Конечно, от долгого похода притомились кони у Скуфи, а те подводные, что взяли с собой, наверняка тоже были под седлами, если сваты отыскали невест в племени рапеев. Трудно будет нагнать кочевье, которое встанет лишь на нетронутом пастбище, да и то на короткое время.

Иногда государь спешивался и подолгу шагал по раскисающей от талого снега земле, и казалось, она все еще подрагивает, как наплакавшееся чадо.

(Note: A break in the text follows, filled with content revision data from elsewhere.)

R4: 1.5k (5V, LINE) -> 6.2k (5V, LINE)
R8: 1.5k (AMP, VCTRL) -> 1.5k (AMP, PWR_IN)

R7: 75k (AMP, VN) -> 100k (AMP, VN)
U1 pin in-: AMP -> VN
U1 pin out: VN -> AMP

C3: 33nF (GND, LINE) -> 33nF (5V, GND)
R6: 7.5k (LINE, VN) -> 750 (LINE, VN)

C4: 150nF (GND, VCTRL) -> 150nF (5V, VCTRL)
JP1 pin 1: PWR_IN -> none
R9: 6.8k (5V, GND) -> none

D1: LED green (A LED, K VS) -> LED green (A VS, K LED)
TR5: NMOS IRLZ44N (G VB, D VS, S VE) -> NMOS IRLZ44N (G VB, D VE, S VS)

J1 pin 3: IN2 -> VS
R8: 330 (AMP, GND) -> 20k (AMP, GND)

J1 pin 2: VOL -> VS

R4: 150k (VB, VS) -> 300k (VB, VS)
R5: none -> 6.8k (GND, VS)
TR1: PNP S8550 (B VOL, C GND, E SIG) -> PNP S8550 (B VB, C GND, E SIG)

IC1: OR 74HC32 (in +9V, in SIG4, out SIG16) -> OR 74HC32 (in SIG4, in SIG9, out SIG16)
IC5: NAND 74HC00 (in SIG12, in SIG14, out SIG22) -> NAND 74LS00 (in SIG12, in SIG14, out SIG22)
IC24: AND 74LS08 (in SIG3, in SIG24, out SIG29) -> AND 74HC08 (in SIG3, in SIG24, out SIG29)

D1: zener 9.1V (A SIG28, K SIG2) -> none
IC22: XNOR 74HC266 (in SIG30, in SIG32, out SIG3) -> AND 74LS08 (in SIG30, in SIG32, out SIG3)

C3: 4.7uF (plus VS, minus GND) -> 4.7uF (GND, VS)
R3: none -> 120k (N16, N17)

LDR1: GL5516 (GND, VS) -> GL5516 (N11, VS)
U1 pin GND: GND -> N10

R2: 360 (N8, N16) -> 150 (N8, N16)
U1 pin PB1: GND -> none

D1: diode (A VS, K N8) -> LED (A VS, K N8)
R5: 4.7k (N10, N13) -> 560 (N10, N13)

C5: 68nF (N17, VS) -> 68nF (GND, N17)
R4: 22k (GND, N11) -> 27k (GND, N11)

И лишь еще через сутки он услышал пронзительный скрип многих тысяч колес и позже узрел впереди шатры и телеги временного стана, раскинувшегося на берегу пополневшей реки Денницы, однако подъезжать не стал, поскольку внезапно увидел на другой стороне турье стадо!

Ему выпала редкая удача – увидеть так близко священное земное племя, и Ураган остановился, посчитав это добрым знаком. Степные великаны, нагуляв за лето жиру, теперь безмятежно спали, словно люди, собравшись в круг возле важачки – у туров государыней была самка. Круторогие, свирепые быки, охраняющие покой племени, явно видели человека, однако не обращали внимания, должно быть, признавая избранника Тарги. Поэтому государь расседлал изможденную кобылку, отпустил пастись, а сам прилег на берегу, расстелив войлочный потник и укрывшись плащом: если рядом были туры, опасаться на этом свете было нечего...

И только смежил веки, как увидел сон, будто с великой добычей идет Скуфь, обоз из сорока кибиток растянулся на три поприща, но лишь в трех из них сидят по дюжине рапейских дев, и все они образом так похожи на Чаяну, что не отличить! А встречают они витязей втроем: справа от Урагана стоит младший брат Кочень, слева – приемный сын Ровен.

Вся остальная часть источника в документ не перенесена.